Video Game Review: OneChanbara Z2: Chaos
A staple series on the PlayStation for over a decade, OneChanbara makes an appearance on U.S. soil for the first time since 2009 with its next-gen debut OneChanbara Z2: Chaos. Its concept — scantily clad women battling the undead in visceral combat — is deliciously crude. Now let’s find out how well Chaos blends that with hack n’ slash gameplay.
Although there’s a respectable amount of depth here, make no mistake that this is pure hack n’ slash action from start to finish. There are four characters at your disposal (Aya, Kagura, Saaya and Saki), each possessing their own weapons and move sets.
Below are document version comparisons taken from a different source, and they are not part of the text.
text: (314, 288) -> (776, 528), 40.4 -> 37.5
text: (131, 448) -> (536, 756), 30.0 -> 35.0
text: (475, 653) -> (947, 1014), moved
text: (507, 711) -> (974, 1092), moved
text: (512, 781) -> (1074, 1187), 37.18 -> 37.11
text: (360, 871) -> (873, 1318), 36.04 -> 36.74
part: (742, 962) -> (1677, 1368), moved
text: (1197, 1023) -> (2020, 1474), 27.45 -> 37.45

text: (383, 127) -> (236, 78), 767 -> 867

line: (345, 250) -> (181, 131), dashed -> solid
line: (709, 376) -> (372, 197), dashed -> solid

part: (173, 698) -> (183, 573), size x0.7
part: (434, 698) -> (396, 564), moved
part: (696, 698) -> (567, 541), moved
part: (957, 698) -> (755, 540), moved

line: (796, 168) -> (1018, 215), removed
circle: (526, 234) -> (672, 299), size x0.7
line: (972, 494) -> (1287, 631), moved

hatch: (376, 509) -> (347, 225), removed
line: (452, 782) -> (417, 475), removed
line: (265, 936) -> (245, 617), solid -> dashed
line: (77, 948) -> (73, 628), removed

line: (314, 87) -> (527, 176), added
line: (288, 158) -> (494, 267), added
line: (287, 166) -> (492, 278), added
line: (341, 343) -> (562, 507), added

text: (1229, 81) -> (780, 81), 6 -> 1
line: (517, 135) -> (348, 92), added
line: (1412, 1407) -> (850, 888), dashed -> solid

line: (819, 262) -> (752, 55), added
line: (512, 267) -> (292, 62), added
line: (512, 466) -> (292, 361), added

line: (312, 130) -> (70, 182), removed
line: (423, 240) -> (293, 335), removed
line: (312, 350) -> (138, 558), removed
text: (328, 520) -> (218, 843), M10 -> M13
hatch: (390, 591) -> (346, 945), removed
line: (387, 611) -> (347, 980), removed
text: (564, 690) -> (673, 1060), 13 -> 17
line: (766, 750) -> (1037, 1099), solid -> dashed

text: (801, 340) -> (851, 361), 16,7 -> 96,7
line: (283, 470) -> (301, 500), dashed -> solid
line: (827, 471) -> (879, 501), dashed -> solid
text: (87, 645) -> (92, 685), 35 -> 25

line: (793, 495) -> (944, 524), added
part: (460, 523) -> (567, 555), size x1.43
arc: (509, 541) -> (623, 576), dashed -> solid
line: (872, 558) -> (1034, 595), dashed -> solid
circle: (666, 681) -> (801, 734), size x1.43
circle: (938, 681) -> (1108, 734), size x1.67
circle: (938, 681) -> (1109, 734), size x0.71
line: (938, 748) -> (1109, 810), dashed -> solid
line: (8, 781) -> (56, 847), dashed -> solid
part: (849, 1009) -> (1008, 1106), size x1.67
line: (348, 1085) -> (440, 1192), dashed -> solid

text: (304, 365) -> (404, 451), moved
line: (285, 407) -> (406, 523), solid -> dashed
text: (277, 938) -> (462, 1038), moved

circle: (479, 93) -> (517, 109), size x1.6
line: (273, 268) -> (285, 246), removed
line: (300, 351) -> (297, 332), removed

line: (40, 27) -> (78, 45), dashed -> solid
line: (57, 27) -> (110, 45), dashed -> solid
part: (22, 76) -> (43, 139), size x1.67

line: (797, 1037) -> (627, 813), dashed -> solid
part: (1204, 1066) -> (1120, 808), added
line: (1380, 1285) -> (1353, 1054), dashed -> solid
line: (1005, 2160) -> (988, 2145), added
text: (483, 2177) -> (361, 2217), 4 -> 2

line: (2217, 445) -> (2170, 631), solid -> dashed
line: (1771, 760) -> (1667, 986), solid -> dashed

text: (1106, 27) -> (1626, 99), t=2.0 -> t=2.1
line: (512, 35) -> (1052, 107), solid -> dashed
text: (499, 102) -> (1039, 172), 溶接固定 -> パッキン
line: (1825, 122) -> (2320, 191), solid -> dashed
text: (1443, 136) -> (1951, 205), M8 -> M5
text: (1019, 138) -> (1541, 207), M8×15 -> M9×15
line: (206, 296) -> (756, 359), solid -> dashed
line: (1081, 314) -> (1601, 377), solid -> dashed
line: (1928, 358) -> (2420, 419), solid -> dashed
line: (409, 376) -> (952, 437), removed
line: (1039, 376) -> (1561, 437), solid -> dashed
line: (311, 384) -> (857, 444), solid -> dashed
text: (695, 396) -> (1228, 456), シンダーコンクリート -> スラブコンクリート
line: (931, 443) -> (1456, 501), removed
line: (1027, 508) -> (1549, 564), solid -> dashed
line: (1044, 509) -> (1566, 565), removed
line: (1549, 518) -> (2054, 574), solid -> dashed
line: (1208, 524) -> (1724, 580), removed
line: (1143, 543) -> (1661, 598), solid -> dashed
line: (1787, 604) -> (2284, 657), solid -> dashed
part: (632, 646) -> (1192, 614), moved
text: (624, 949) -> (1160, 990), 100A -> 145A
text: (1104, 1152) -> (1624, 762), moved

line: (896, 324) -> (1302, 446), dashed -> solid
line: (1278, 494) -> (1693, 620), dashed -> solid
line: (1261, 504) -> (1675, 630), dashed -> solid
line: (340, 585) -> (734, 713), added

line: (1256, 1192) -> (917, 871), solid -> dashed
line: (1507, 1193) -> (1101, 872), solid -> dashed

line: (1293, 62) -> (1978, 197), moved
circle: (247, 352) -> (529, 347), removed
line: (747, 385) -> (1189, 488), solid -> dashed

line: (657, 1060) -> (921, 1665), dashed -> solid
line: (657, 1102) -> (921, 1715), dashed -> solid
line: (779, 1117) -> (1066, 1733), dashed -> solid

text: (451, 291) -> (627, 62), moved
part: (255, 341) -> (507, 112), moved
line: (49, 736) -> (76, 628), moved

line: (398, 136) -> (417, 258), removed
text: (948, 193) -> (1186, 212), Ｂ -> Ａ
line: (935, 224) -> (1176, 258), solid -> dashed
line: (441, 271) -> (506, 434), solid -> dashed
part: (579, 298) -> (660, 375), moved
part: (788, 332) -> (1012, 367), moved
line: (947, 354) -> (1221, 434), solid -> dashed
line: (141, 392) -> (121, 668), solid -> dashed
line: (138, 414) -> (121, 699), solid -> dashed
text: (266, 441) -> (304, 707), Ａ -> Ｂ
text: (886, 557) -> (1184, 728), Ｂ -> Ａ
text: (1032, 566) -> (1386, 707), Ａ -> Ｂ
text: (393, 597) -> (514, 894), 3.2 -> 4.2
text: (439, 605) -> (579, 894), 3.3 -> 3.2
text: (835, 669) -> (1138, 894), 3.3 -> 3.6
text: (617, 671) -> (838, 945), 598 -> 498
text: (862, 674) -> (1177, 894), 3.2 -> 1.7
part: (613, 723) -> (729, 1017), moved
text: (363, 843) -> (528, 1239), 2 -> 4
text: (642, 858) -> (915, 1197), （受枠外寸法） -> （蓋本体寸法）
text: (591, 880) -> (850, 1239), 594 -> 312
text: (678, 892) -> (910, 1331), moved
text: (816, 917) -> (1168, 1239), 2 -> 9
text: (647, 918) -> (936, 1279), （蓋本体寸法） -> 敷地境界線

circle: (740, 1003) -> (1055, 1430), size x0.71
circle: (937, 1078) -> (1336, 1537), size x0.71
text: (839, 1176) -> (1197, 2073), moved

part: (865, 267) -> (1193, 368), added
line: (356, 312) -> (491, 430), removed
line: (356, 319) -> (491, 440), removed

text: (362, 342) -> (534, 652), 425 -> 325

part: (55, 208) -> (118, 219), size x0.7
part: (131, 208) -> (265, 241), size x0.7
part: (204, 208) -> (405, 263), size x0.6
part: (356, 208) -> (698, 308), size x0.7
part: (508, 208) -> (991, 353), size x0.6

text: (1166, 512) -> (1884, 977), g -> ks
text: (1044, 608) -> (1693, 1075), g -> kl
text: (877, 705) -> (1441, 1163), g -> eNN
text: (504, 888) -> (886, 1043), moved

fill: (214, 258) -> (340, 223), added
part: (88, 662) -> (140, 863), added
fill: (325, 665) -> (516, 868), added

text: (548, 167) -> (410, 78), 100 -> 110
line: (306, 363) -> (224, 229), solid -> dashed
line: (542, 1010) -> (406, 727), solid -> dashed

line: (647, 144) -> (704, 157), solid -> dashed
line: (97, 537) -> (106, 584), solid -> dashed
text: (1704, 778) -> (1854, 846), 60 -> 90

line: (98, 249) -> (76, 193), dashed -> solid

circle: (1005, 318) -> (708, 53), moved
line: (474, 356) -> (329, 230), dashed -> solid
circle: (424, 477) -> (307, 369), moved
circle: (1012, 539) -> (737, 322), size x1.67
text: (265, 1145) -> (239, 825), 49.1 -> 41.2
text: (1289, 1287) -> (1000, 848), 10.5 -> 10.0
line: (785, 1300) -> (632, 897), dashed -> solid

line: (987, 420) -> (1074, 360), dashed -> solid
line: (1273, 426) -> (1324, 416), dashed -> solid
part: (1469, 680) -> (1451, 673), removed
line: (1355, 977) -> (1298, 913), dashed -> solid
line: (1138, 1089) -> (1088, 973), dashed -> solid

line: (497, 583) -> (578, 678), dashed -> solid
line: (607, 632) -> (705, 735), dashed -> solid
Attacks are broken down into basic and strong, which can be chained together for lengthy combinations. A sub-weapon can also be used, though it’s generally weaker and best suited for hitting enemies at range.
You’ll also have some evasive capabilities, including a jump that covers significant ground and a basic dodge. The two can be combined to dodge in mid-air. Each character has access to two weapons that they can toggle between at will. As you kill enemies with a particular weapon, blood will begin to accumulate on it, diminishing its effectiveness. A quick tap of “L1” will cause you to dramatically shed the blood from your weapon. Pretty cool.
Hitting multiple buttons at once will activate some high-level attacks, provided the necessary gauge has been filled, and you also have the ability to summon the rest of your group into battle. This is a good strategy when facing tougher enemies or when low on health. You’re also free to switch between which of the four you’re controlling at any time, so you’ll want to be familiar with how they handle.
It’s good, but not great. Many of the moves are huge sweeping blows, and that makes it easy to lose track of enemies as the camera struggles to keep up. In addition, the HUD packs a lot of elements into a fairly small space, which can lead to some confusion as to what gauges have been filled and what special moves you have available.
Suffice to say that OneChanbara Z2: Chaos won’t be winning any awards for graphical achievement, as the game’s visuals could easily be mistaken for a PlayStation 3 title. There’s a simplicity to the areas on which you’ll fight and a dullness to the rank-and-file enemies, though at least things get elevated a few notches for boss fights. The girls have been shown more care and should lead to some pleasant dreams courtesy of their skimpy outfits and gratuitous cut scenes.
Generic guitar riffs accompany most of the action. It’s fine for what it is, but in reality your brain will probably stop registering it fairly early on — we had to go back and replay some chapters during the writing of this review just to refresh our memory as the game’s soundtrack. Voice acting falls under the same banner of being thoroughly unremarkable.
Bad stuff is happening around the globe surrounding the undead, and it’s up to your four-member team of scarcely clothed heroines to put an end to it. While scattered cut scenes try to fill in the plot during the campaign, it’ll likely be of minimal interest outside of providing unnecessary motivation to wade through thousands of baddies and render them a quivering mess of severed body parts.
Fighting, fighting and more fighting (and maybe boobs) is what OneChanbara Z2: Chaos is all about, and it makes no apologies for it. Instead, Chaos revels in its depravity with lingering crotch shots and outfits that’d make even the most hardcore dominatrix blush. The action is relentless, the violence is primeval and the game is all the better for it.
For all that, combat actually has some diversity. All four characters have their own unique weapons, move sets and special attacks. Gauges are constantly filling and depleting, allowing you to unleash vicious combos or even transform into an alternate form to deal some serious damage. Defeated enemies drop yellow orbs, which you can then use to buy new weapons and moves. It helps keep things from becoming stale.
OneChanbara has some issues beyond its outdated presentation as well, though, most notably that some boss fights are very frustrating. While we won’t complain about challenge, there are a few notable encounters in which the enemy’s speed makes it difficult to follow them, even when locked on. Even more annoying are those that feature combos that knock you down and then keep you down in a seemingly unbreakable death loop.
Outside of the bosses, there are fights in which things get so crowded all of that aforementioned diversity goes right out the window as you mash buttons madly to stay alive. The game also features some foes that can only be hurt by certain types of attacks, which can get confusing in the heat of battle.
We weren’t really sure what to expect with OneChanbara Z2: Chaos, but it turned out to be the gaming equivalent of a guilty pleasure with loads of action, plenty of gore and delightfully skimpy outfits.